Los otros sijenas y un Velázquez en Toledo
A estas alturas es muy posible que la inmensa mayoría de los ciudadanos sepa que existe un monasterio, en un pueblo oscense, al que se le han restituido 44 piezas, de enorme valor histórico artístico, por parte de un museo leridano adscrito a la Generalitat, y que la orden del precipitado traslado ha sido acordada por el ministro de Educación, Cultura y Deporte, don Iñigo Méndez de Vigo, en su condición de conseller en funciones, tras la aplicación del artículo 155 de la Constitución en la comunidad autónoma de Catalunya. También se conocen imágenes de las obras de arte que hasta fecha reciente se exhibían en el Museu de Lleida, una entidad singular, gobernada por un consorcio en el que participan representantes de las instituciones que son propietarias de las obras exhibidas o que contribuyen de diversas formas a su gestión, mantenimiento y programación. Pues bien, entre el reducido núcleo gobernante del museo se encuentran el alcalde de la ciudad, el presidente de la Diputación, el consejero de Cultura, y, aquí viene lo relevante, el Obispo de Lleida, monseñor Salvador Giménez Valls; la razón no es otra que el museo tiene la condición, también, de Diocesano, e integra entre su patrimonio las pinturas, tapices o esculturas relevantes de la antigua diócesis de Lérida, y que comprendía pueblos de Aragón, entre ellos Villanueva de Sigena.
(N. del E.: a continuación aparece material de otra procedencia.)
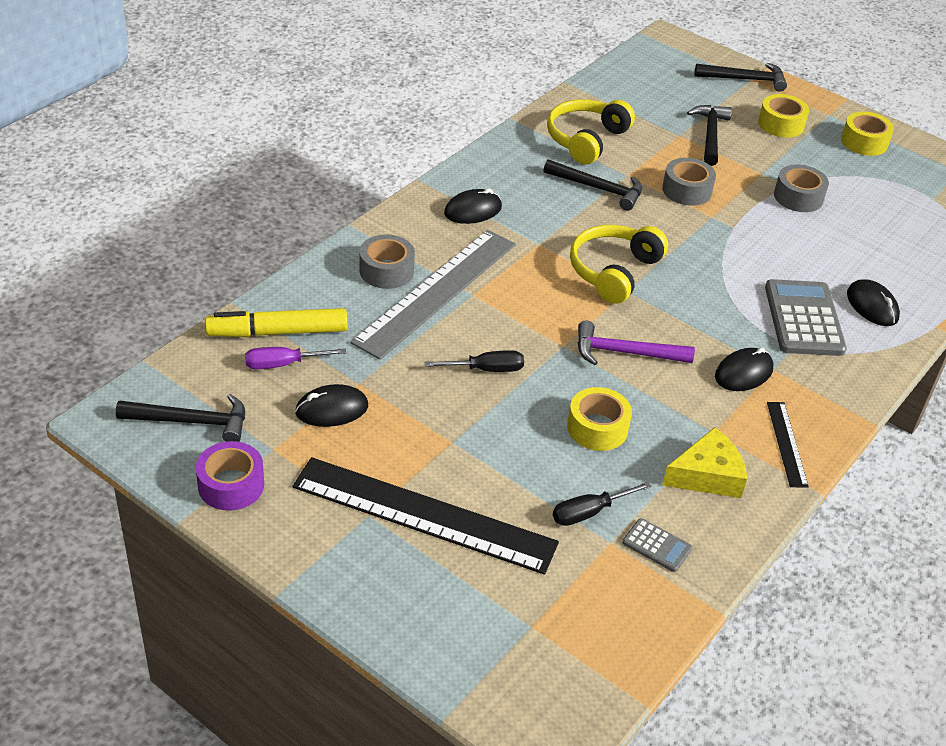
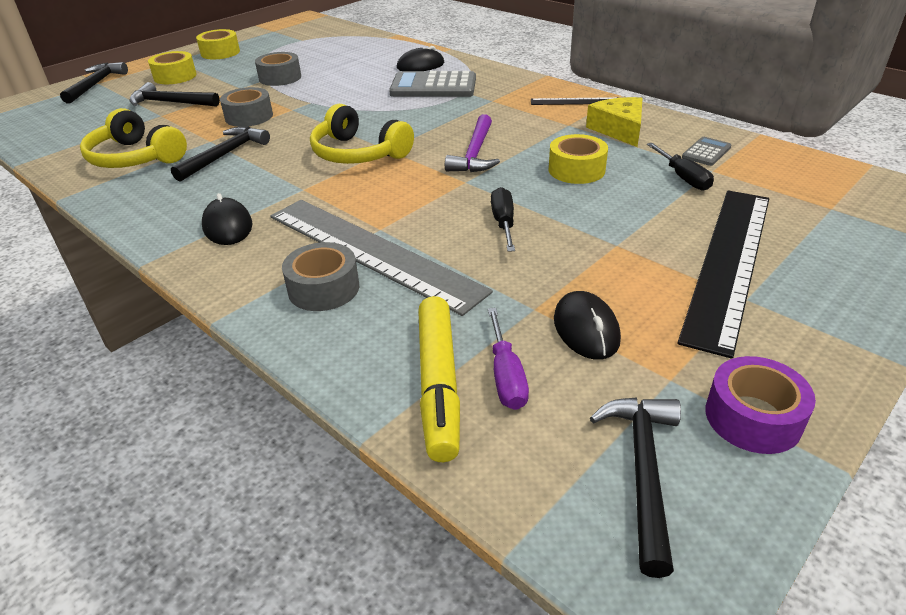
camera: 80 degrees left, 5 degrees down
(743, 373) = (498, 110): black mouse -> none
Esa, y no el expolio del que se habla, es una de las razones de la presencia del valioso patrimonio de Sigena en Catalunya, además de la venta a la Generalitat de Catalunya perpetrada por la Superiora de las monjas sanjuanistas, residentes desde hace décadas en un pueblo de Barcelona, en los años ochenta y noventa del pasado siglo, con una primera venta en 1983 de tallas y pinturas de los siglos XV al XVIII, otra años después de puertas policromadas medievales, pinturas murales y documentos, y, por último, en 1994, otra operación de venta más imprecisa. Se calcula que recibieron en total unos 75 millones de las antiguas pesetas. Todo ello se hizo sin el conocimiento del Ministerio de Cultura de España, amparándose en una discutible autorización del Vaticano.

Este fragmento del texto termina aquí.